Let me know if I missed something or got something wrong. I also want to figure out if Intel GPUs/drivers implement any of them.
Nice, I haven’t seen this gathered together in one place before. I had no idea ATI had implemented the old Dx9 shadowmap lookup hack in the HD2xxx+.
Hacks not in this list that I can think of that we’ve used:
- Alpha to coverage: (D3DRS_ADAPTIVETESS_Y hack on nv, D3DRS_POINTSIZE on ATI, not sure about any others
- Coverage Sampled AA (nvidia only?)
@steve: I think I’ve got various forms of transparency anti-aliasing under… “Transparency anti-aliasing” :) How do you turn on CSAA on NVIDIA?
It is mentioned here: http://developer.nvidia.com/object/coverage-sampled-aa.html
Don’t forget ATI’s Fetch4 functionality :
#define FOURCC_GET4 MAKEFOURCC(‘G’,'E’,'T’,’4′)
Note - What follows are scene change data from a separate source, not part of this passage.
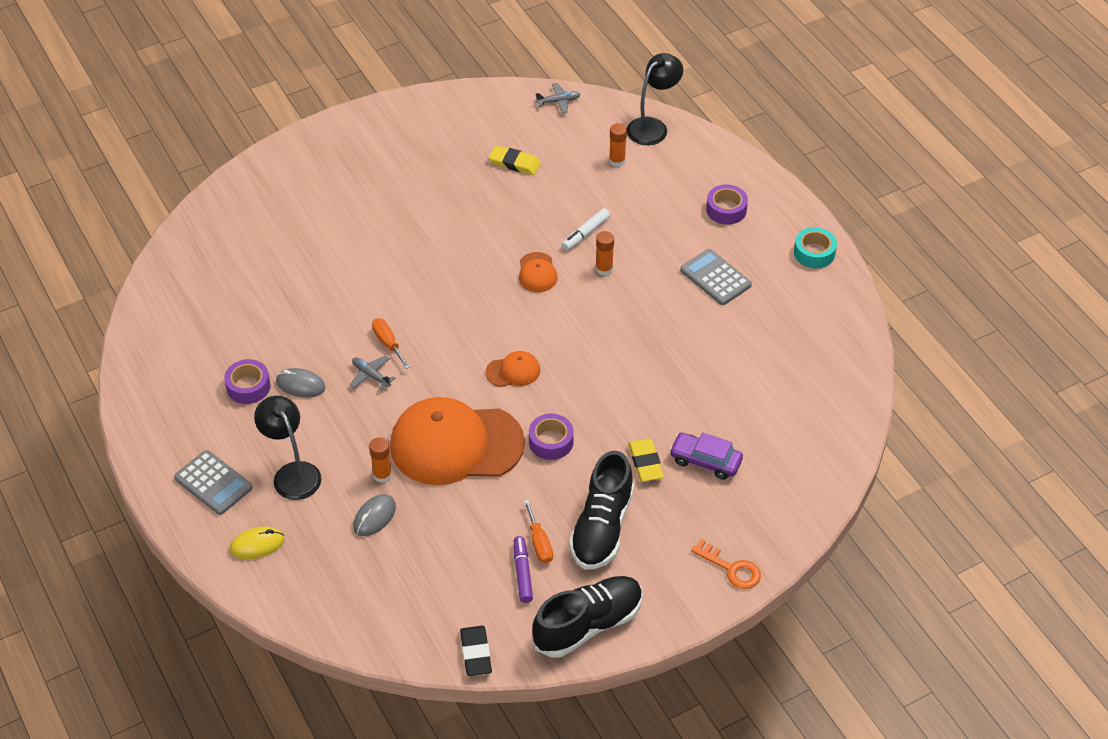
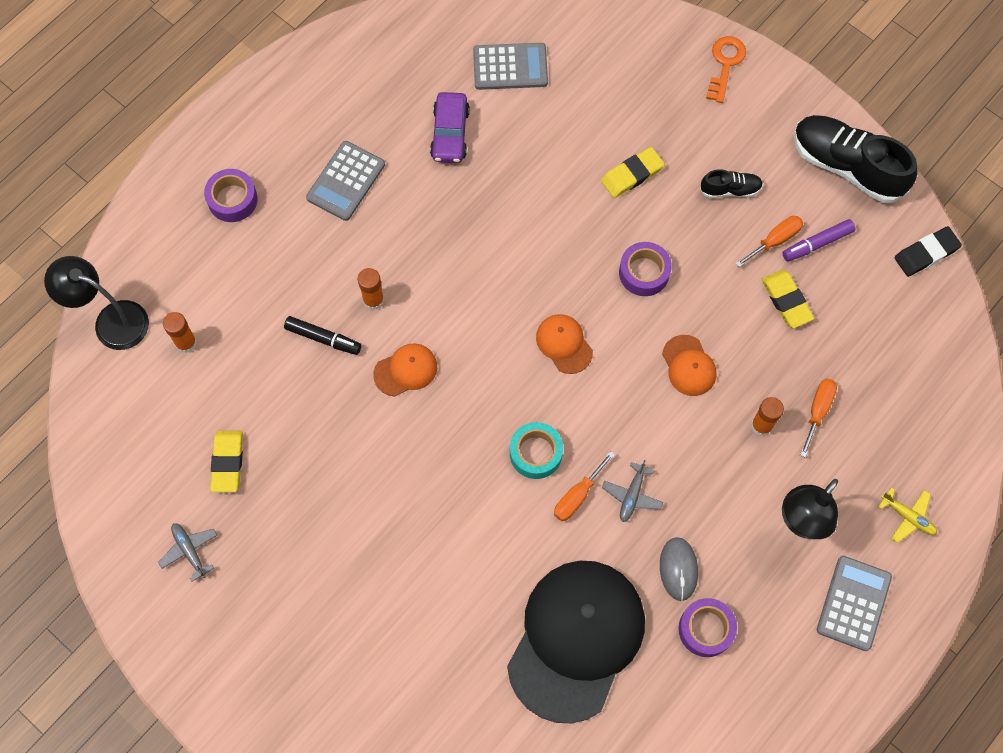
camera: 110 degrees left, 20 degrees up
(257, 545) = (908, 517): yellow mouse -> yellow plane
(285, 311) = (576, 639): none -> black cap
(374, 517) = (818, 411): grey mouse -> orange screwdriver
(456, 444) = (689, 366): orange cap -> orange cap, size x0.42
(480, 531) = (786, 300): none -> yellow eraser
(558, 101) = (95, 448): grey plane -> grey plane (189, 551)
(585, 233) = (323, 338): white marker -> black marker
(602, 527) = (730, 189): black shoe -> black shoe, size x0.48
(705, 461) = (606, 121): purple car -> purple car (450, 133)
(785, 410) = (510, 67): none -> grey calculator
(814, 253) = (272, 94): turquoise tape -> turquoise tape (536, 453)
#define FOURCC_GET1 MAKEFOURCC(‘G’,'E’,'T’,’1′)
setSamplerState(stage, D3DSAMP_MIPMAPLODBIAS, FOURCC_GET4);
setSamplerState(stage, D3DSAMP_MIPMAPLODBIAS, FOURCC_GET1);
http://developer.amd.com/gpu_assets/Advanced%20DX9%20Capabilities%20for%20ATI%20Radeon%20Cards_v2.pdf
@steve, @martins, @VGP: thanks for the suggestions. Updated article with CSAA & Fetch4.
The fourcc “INST” is used to enable geometry instancing on SM2.0 ATI cards.
if(d3d->CheckDeviceFormat(D3DADAPTER_DEFAULT,
D3DDEVTYPE_HAL, D3DFMT_X8R8G8B8, 0, D3DRTYPE_SURFACE,
(D3DFORMAT) MAKEFOURCC(‘I’,'N’,'S’,'T’)) == D3D_OK))
device->SetRenderState(D3DRS_POINTSIZE, MAKEFOURCC(‘I’,'N’,'S’,'T’));
@modeless: thanks! article updated.
Thanks, very handy to have. Can you give any more details on ‘Render to Vertex Buffer’ on nVidia cards? Where did you hear some GPUs/drivers support it?
@keith: I just ran custom FOURCC detection code, and it looks like on GeForce 6 & 7 series the driver says “yes!” to R2VB hack. No idea if it works in practice though.
It seems that that R2VB isn’t supported on nVidia DX10 hardware (8800+), but vertex texture fetching is the preferred path on that hardware anyway. And there are texture format restrictions for using USAGE_DMAP formats on previous generation nVidia cards (only some 16 and 32bit formats are supported). But then the ATI X1xxx cards don’t support VTF. You just can’t win!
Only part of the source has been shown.